Exemptions ‘unnecessary’

Speaking on the Today programme on Radio 4, Mr Mitchell said the amendment for such a monitoring committee was not needed, as the structures were already in place to ensure the Rwanda scheme worked properly and had been overseen by an internationally respected Rwandan judge, who was a fellow at Oxford University.

“Some of the discussions that have gone on in the Lords about the traditional arrangements to legal arrangements within Rwanda, have been patronising and, in my view, border on racism,” Mr Mitchell said.

He also rejected as “unnecessary” the calls for an exemption for Afghans who worked with the UK Government, saying there were already established schemes for them, which had allowed 16,100 Afghans to be settled in the UK.

“The Bill has been backwards and forwards three times now. It is time for the Lords, which is a revising chamber, to accept the will of the elected chamber and the will of the vast majority of our constituents who want to see this unsustainable position in the Channel stopped,” he said.

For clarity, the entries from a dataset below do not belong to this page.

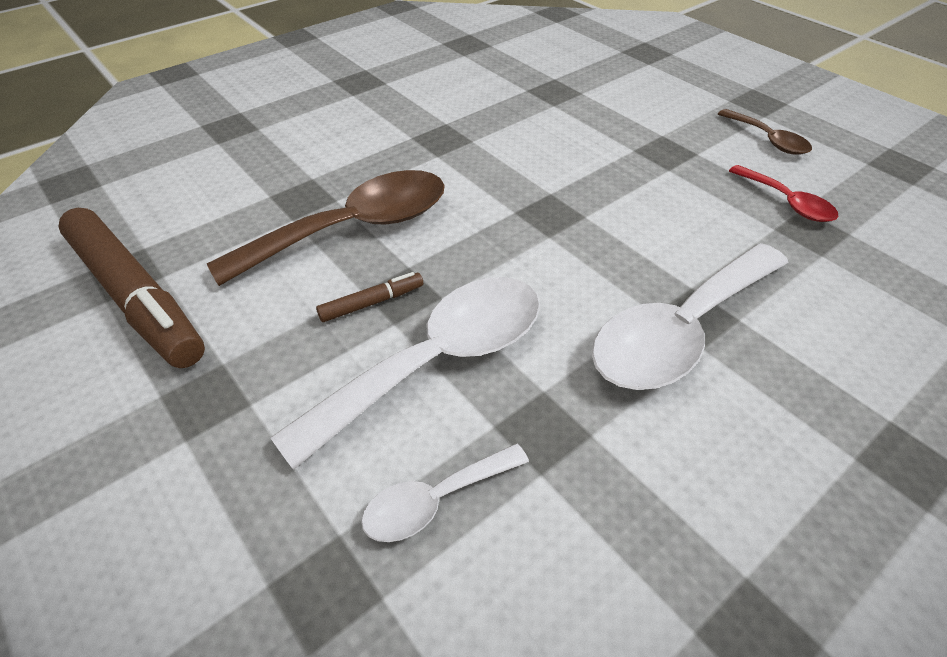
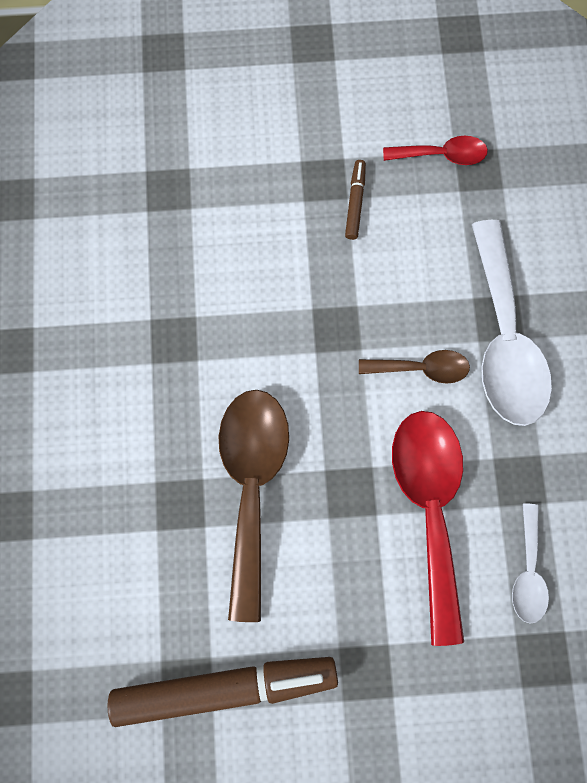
camera: 55 degrees left, 30 degrees up
(372, 303) = (346, 518): brown marker -> brown marker (355, 202)
(437, 361) = (429, 507): white spoon -> red spoon
(768, 140) = (366, 90): brown spoon -> brown spoon (421, 368)

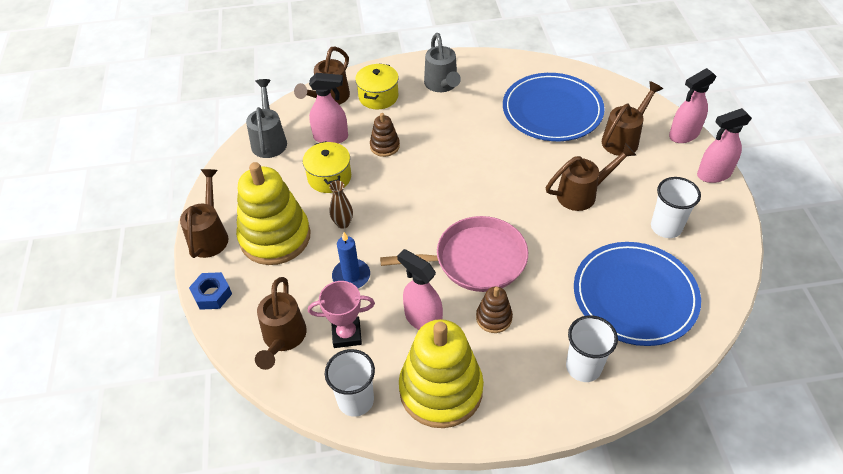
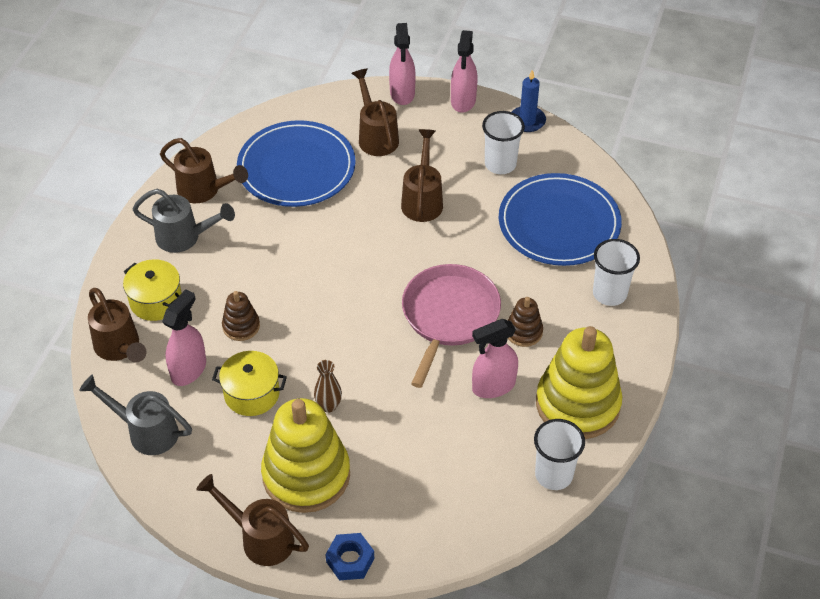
camera: 65 degrees left, 0 degrees up
(283, 339) = (449, 512): brown watering can -> brown watering can (204, 191)
(346, 334) = (475, 455): pink trophy -> none
(351, 276) = (405, 424): blue candle -> blue candle (527, 121)

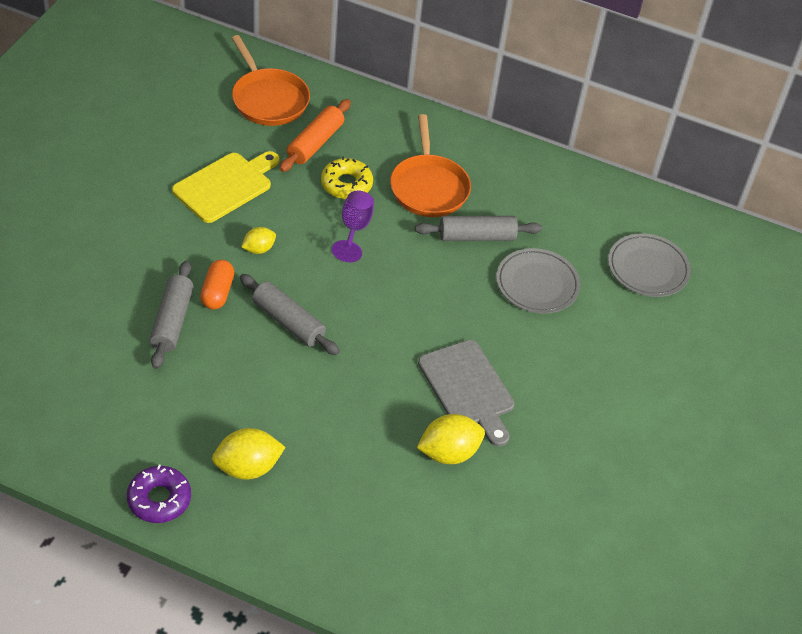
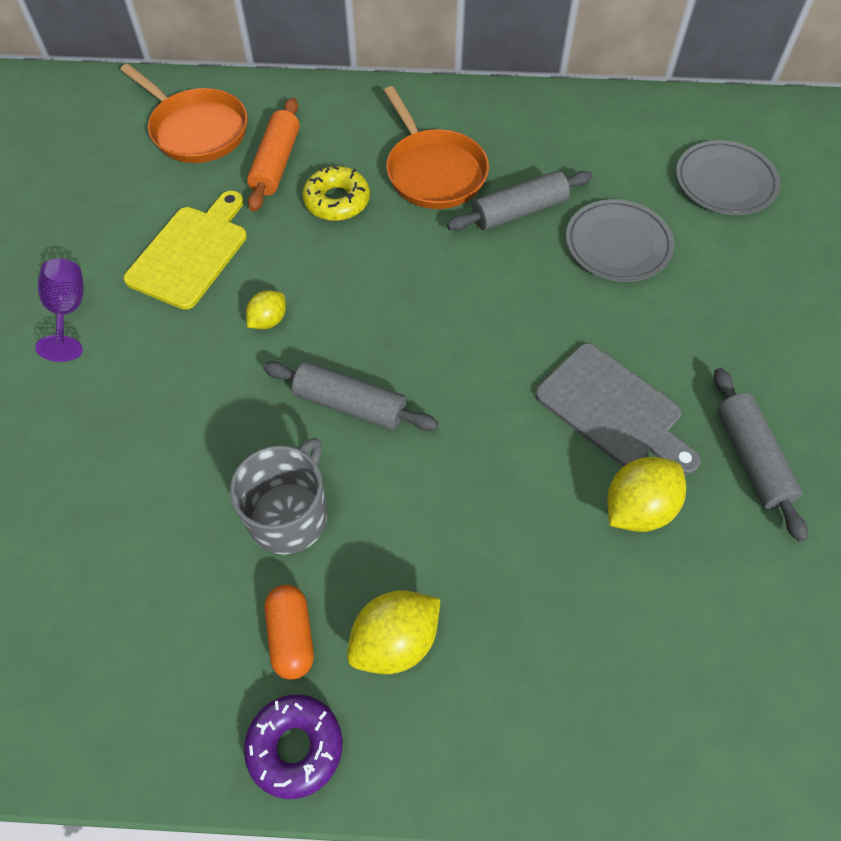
camera: 15 degrees left, 10 degrees up
(172, 321) = (199, 462): grey rolling pin -> grey rolling pin (751, 458)
(215, 373) = (289, 515): none -> grey mug
(217, 292) = (242, 399): orange capsule -> orange capsule (291, 636)
(354, 229) = (373, 253): purple goblet -> purple goblet (68, 311)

“The way in which the modern-day equivalent of the slave trader is abusing the people who are crossing, it’s extremely dangerous. It’s got to stop and this Bill will achieve that.”

‘Fatally flawed’

Earlier, Suella Braverman, the former home secretary, said she could not support the Bill, ahead of the crucial vote in Parliament on Monday.

“Unfortunately, I voted against the legislation because I think it’s fatally flawed,” she said. “I don’t think it’s going to stop the boats, and that’s the test of its efficacy.”

She added the legislation had “too many loopholes”, which would prevent it from having the “deterrent effect that is necessary to break the people smuggling gangs, to send the message to the illegal migrants that it’s not worth getting on a dinghy in the first place, because you’re not going to get a life in the UK”.

Mrs Braverman said the current Bill was vulnerable to “last-minute injunctions” by the European Court of Human Rights and susceptible to “illegal claims clogging up the courts”, adding: “The simple fact is this is our third Act of Parliament that the Government has introduced in four years to stop the boats.

“None of them have worked – none of them have worked because they are all still susceptible to the international human rights law framework contained in the European Convention on Human Rights judged by, and adjudicated by, the European Court of Human Rights in Strasbourg. That’s the problem, and that’s why I’ve been calling for a few years now to leave the European Convention on Human Rights.”

Lord Carlile of Berriew, a leading lawyer and independent crossbencher, signalled his continuing opposition, saying the Government’s current Rwanda Bill was “ill-judged, badly drafted, inappropriate” and “illegal in current UK and international law”.